Posted On: Feb. 5, 2016 12:00 AM CST

(Reuters) — Moody's Investors Service on Thursday won the dismissal of a former managing director's whistleblower lawsuit accusing it of defrauding the U.S. government by failing to downgrade hundreds of thousands of credit ratings quickly enough, fueling the 2008 financial crisis.

Ilya Eric Kolchinsky, who has testified before Congress about his former employer, had accused the Moody's Corp. unit of violating the False Claims Act by issuing bogus ratings for mortgage securities, credit default swaps and collateralized debt obligations in a bid to win more business from issuers.

U.S. District Judge William Pauley in Manhattan, however, ruled that Kolchinsky failed to show that Moody's alleged abuse of its status as a nationally recognized rating agency caused anyone to submit false payment claims to the government.

Pauley also found no basis to conclude that Moody's pushed U.S. officials to give insurer American International Group Inc. an excessively large bailout, or caused banks, insurers and pension funds to rely on its ratings as a justification to underpay premiums to the Federal Deposit Insurance Corp.

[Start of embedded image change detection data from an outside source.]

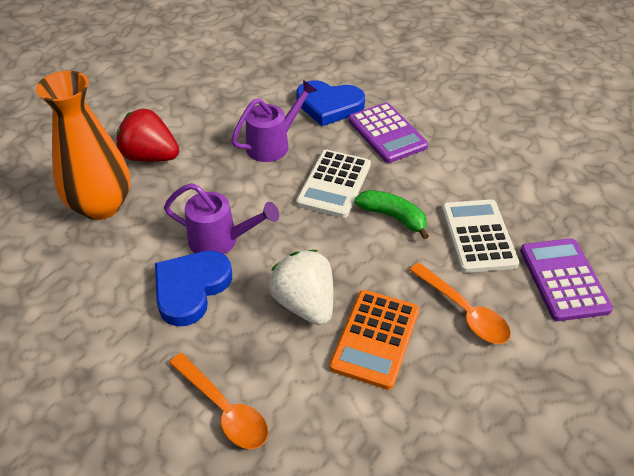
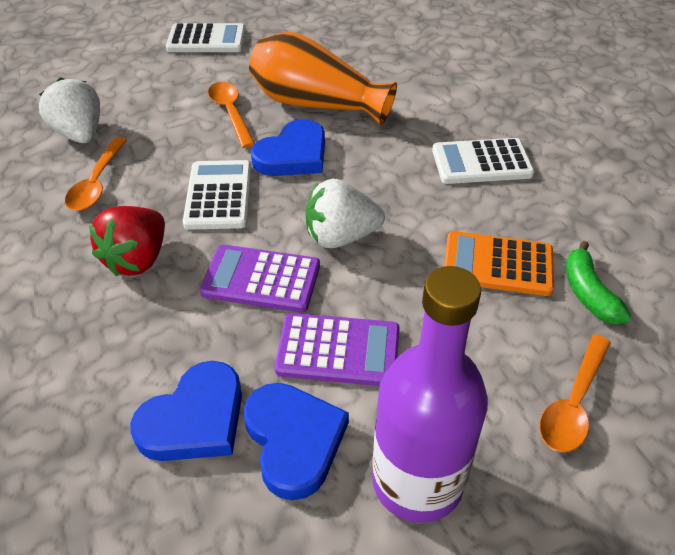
blue heart: 2 -> 3
orange spoon: 2 -> 3
purple bottle: 0 -> 1
purple watering can: 2 -> 0
white calculator: 2 -> 3
white strawberry: 1 -> 2

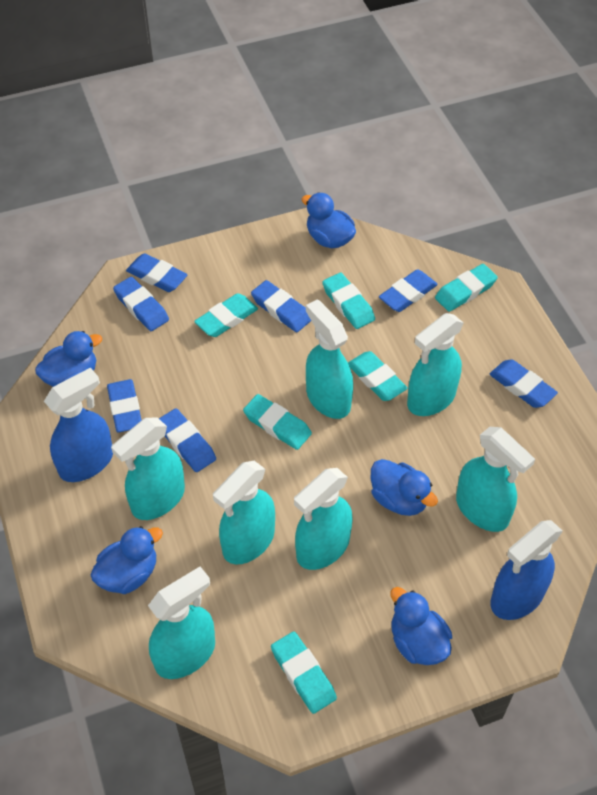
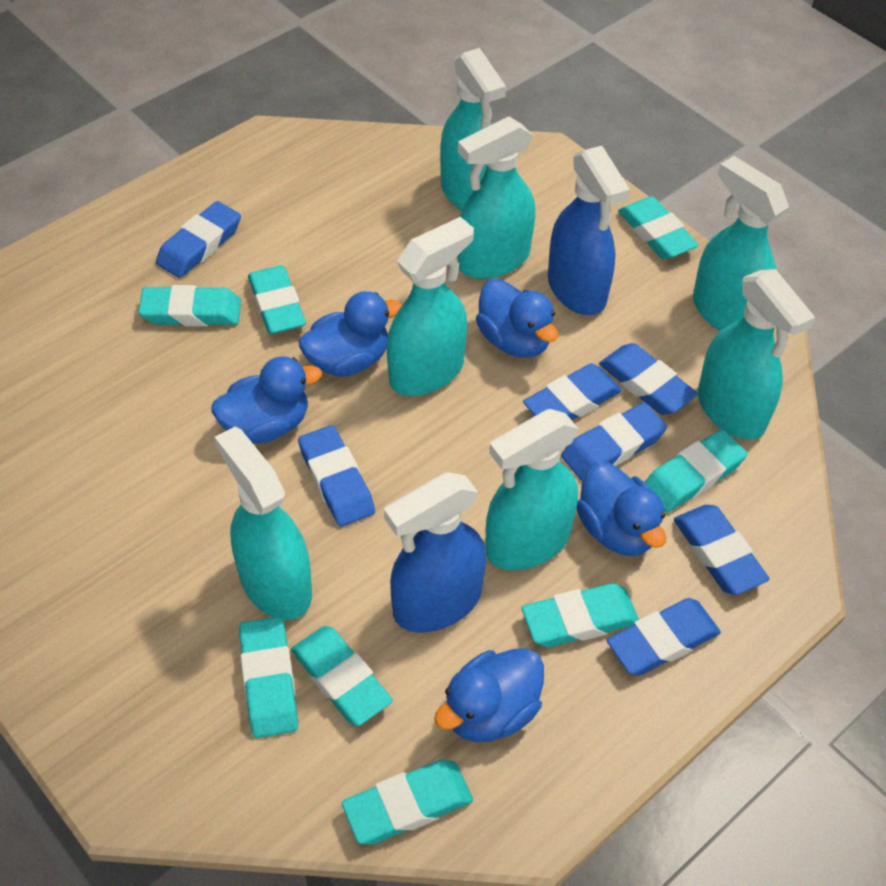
turquoise eraser: 6 -> 8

Kolchinsky's "sprawling" lawsuit is a "Homeric 'catalog of ships' for the 2008 financial crisis," Pauley wrote. "But government licensure does not transform credit ratings issued to private entities into false claims to the government for payment."

Pauley said Kolchinsky may file an amended lawsuit on the narrow issue of whether New York-based Moody's charged federal agencies to receive its ratings electronically.

Stephen Weiss, a lawyer for Kolchinsky, said his office is reviewing the decision. Kolchinsky was not immediately available to comment. A Moody's spokesman had no immediate comment.

Kolchinsky had worked in Moody's derivatives group prior to his suspension in 2009. He testified that year about Moody's before the House Committee on Oversight and Government Reform, and in 2010 before the Financial Crisis Inquiry Commission.

Kolchinsky, in a separate lawsuit, had accused Moody's of trying to blacklist him from the industry in retaliation for his whistleblowing. He dropped that case in January 2013.

The False Claims Act lets individuals sue on behalf of the federal government and share in recoveries.

Kolchinsky's case suffered a setback in July 2014 when the U.S. Department of Justice decided not to help him pursue it.

The case is U.S. ex rel Kolchinsky v. Moody's Corp et al, U.S. District Court, Southern District of New York, No. 12-01399.